By creating an individual note for each student you mentor or need to confer with, then collaborating on that note with the student, you can create a great system for capturing conferring notes and seeing what the current goals are.  Collaboration allows for it to be a virtual dialogue.  In theory, this note could eventually be exported to a Google Doc at the end of the year as a longer record of the student's progress and growth.  What a wonderful way to track and monitor personalized learning!

If you want to capture learning (either in pictures, observation notes, and/or voice recordings), Google Keep on a mobile device could be a great way of doing so.  This doesn't have to only be done by teachers!  Students with their own phones or tablets could do it for themselves.   The students could then use the Keep artifacts as a starting point for portfolio collections and deeper reflections.

Daniel Edelen, a former teacher at Shelby's Clear Creek Elementary, was one of the first to show me the instructional possibilities of Google Keep.  The following Facebook Live video (12:00) was from our 2017 Edtech Share Fair, where Mr. Edelen briefly describes how he used Keep with his students. (An excerpt of the video also appears in the #KyGoDigital session above, but here is the full presentation in better quality.)

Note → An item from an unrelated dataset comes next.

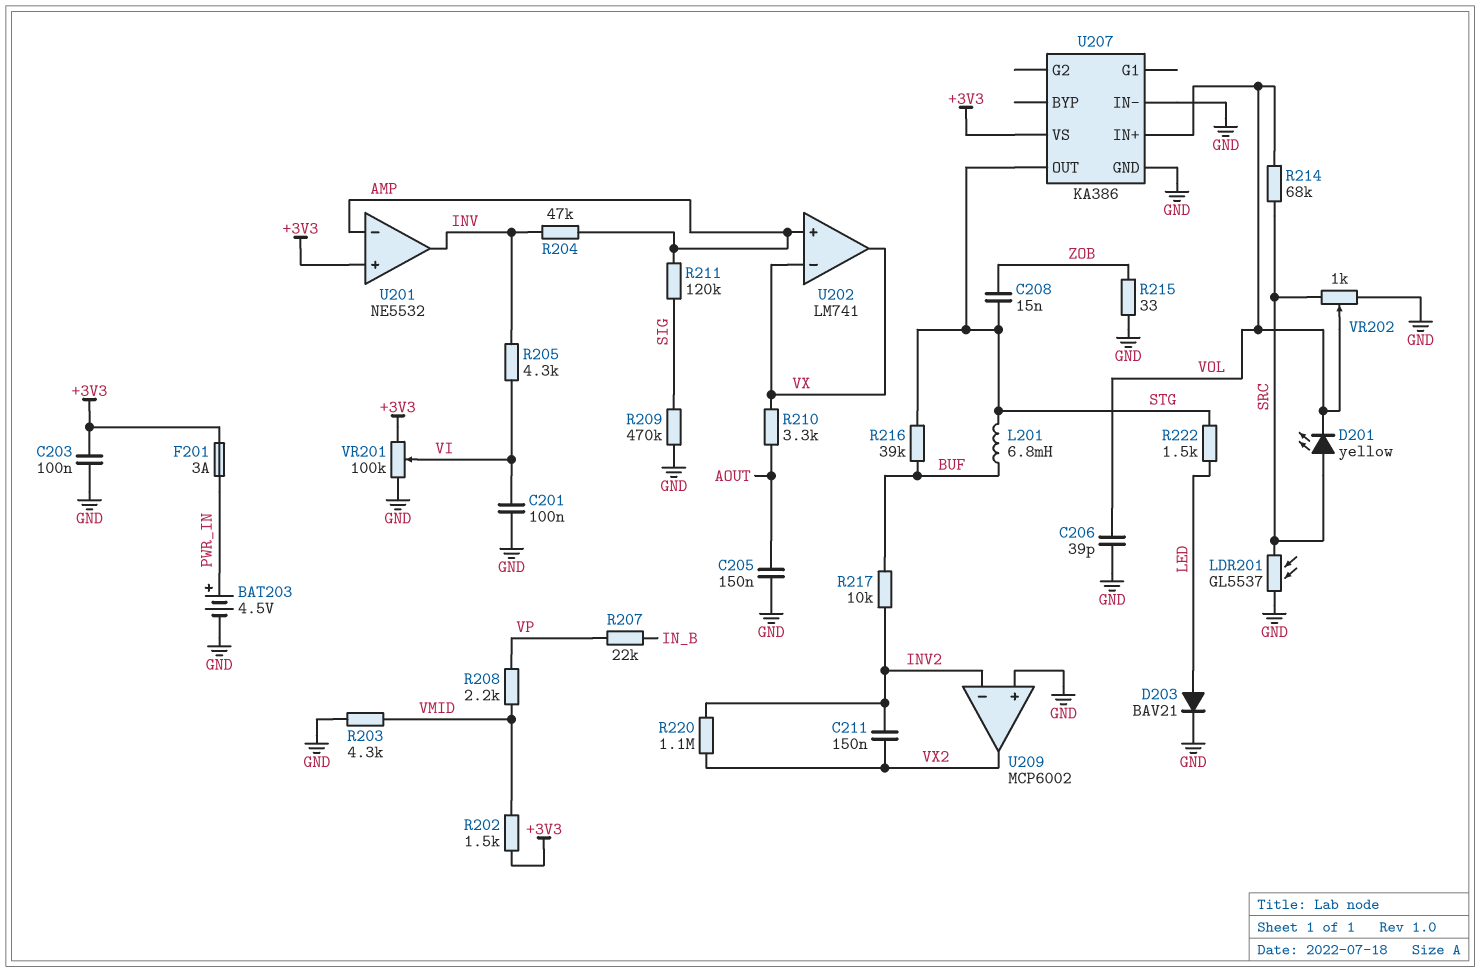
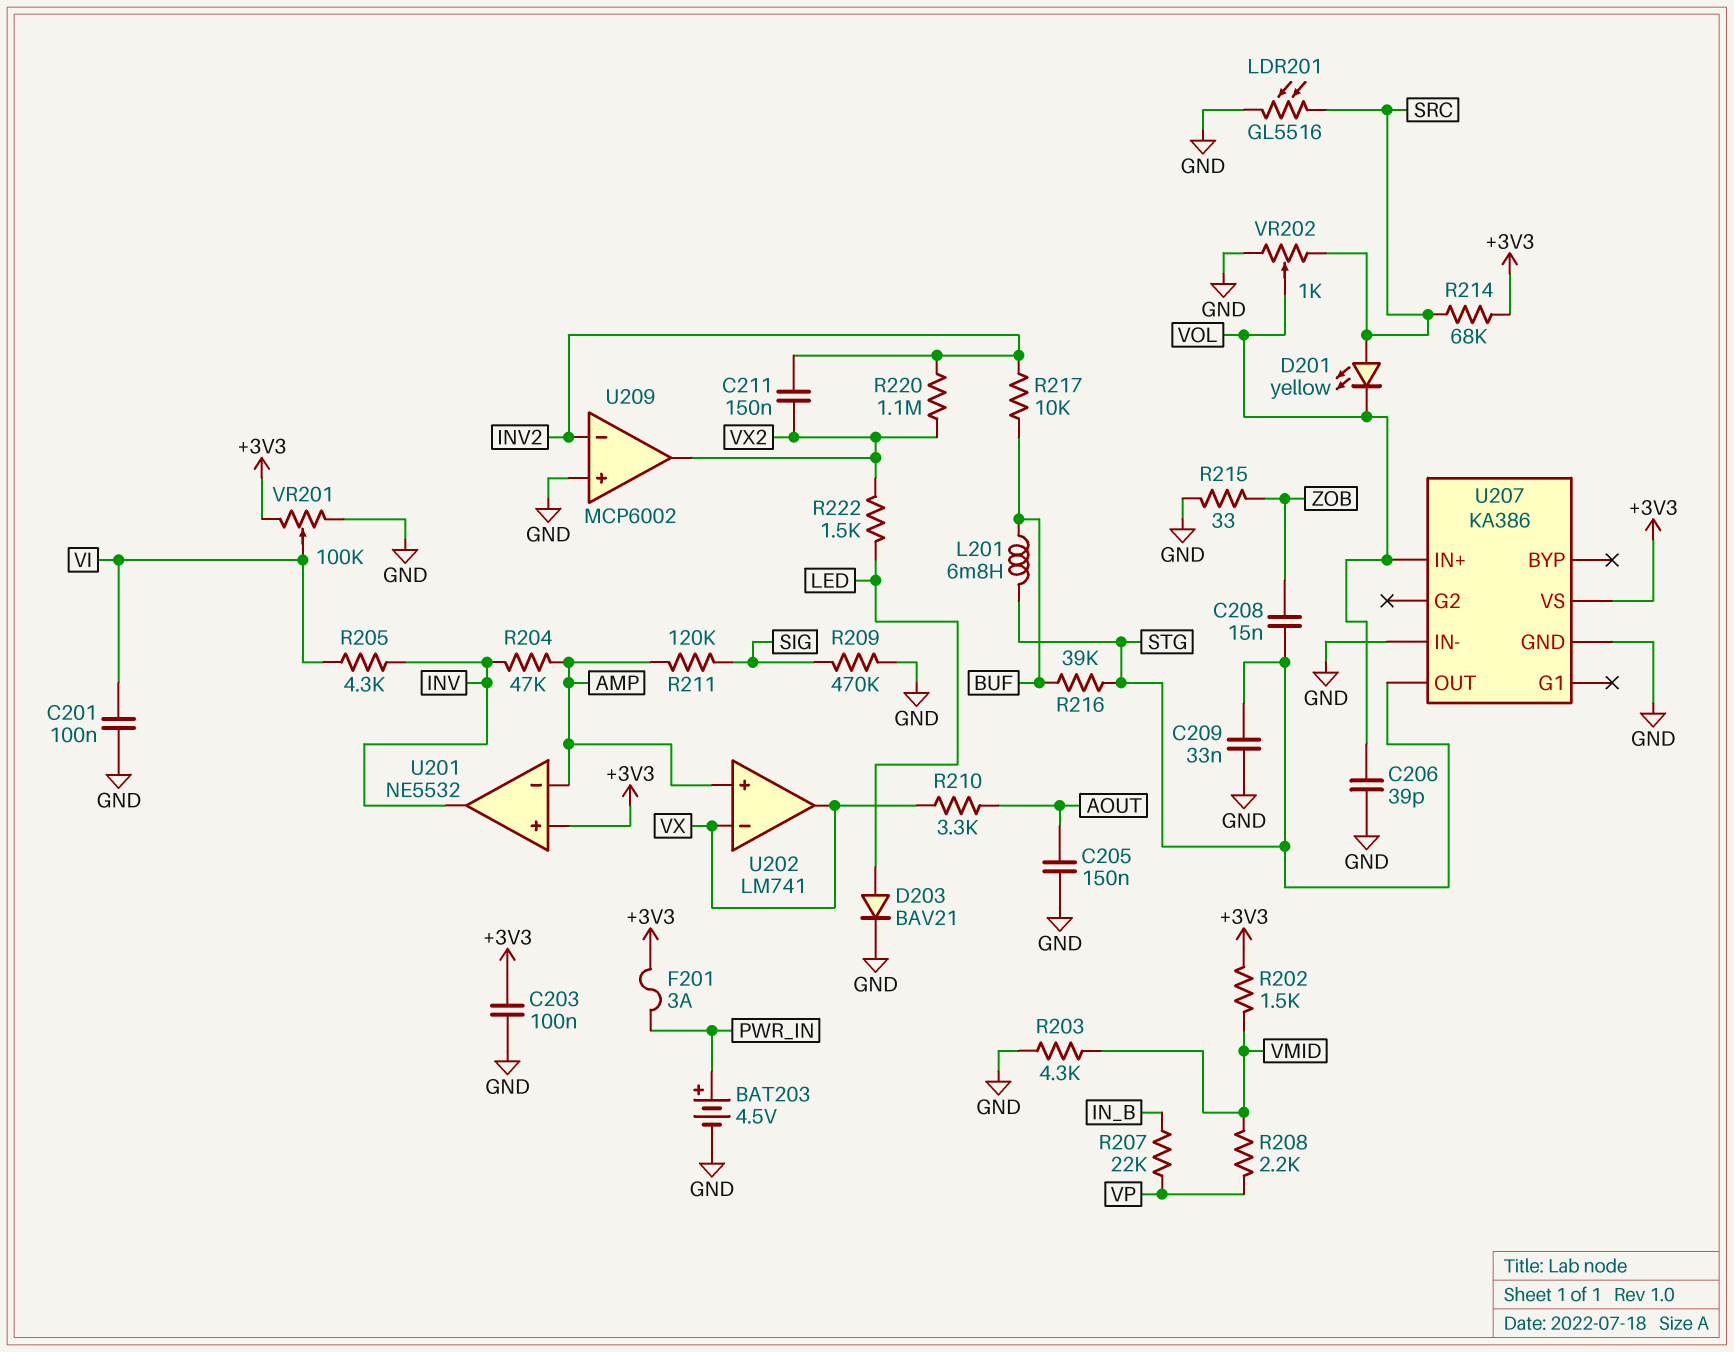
C209: none -> 33nF (GND, STG)
LDR201: GL5537 (GND, SRC) -> GL5516 (GND, SRC)
R214: 68k (SRC, VOL) -> 68k (+3V3, SRC)
R222: 1.5k (LED, STG) -> 1.5k (LED, VX2)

Downsides?  The formatting of text is very limited -- not only are you unable to change a font or text size, but you cannot even bolden or italicize.  Without some kind of organization structure (pinning, color coding, labels, archiving), it may become unwieldy as you scroll and scroll through your growing notes.  I would like to see a "view only" sharing option to protect from the potential editing complications of adding collaborators.  However, in fairness to the tool, the best use of Keep recognizes that it is optimized for quick content creation and easy integration across your Google Drive cloud access; more lengthy or complicated documents would be better suited for Google Docs.

As I mentioned in the beginning, I love Evernote.  With my many years of crafting Notebooks and Tags to organize my digital life, as well as its robust content formatting and options, I will not give Evernote up any time soon.  Still, it's worth pointing out that I pay for the Evernote Premium features that allows, among other things, a significant increase of  material uploading capacity.   On the other hand, Keep is free, very user friendly, just one click away from your Google Drive, and easy for collaboration with colleagues and students.  I highly recommend taking some time to try it out!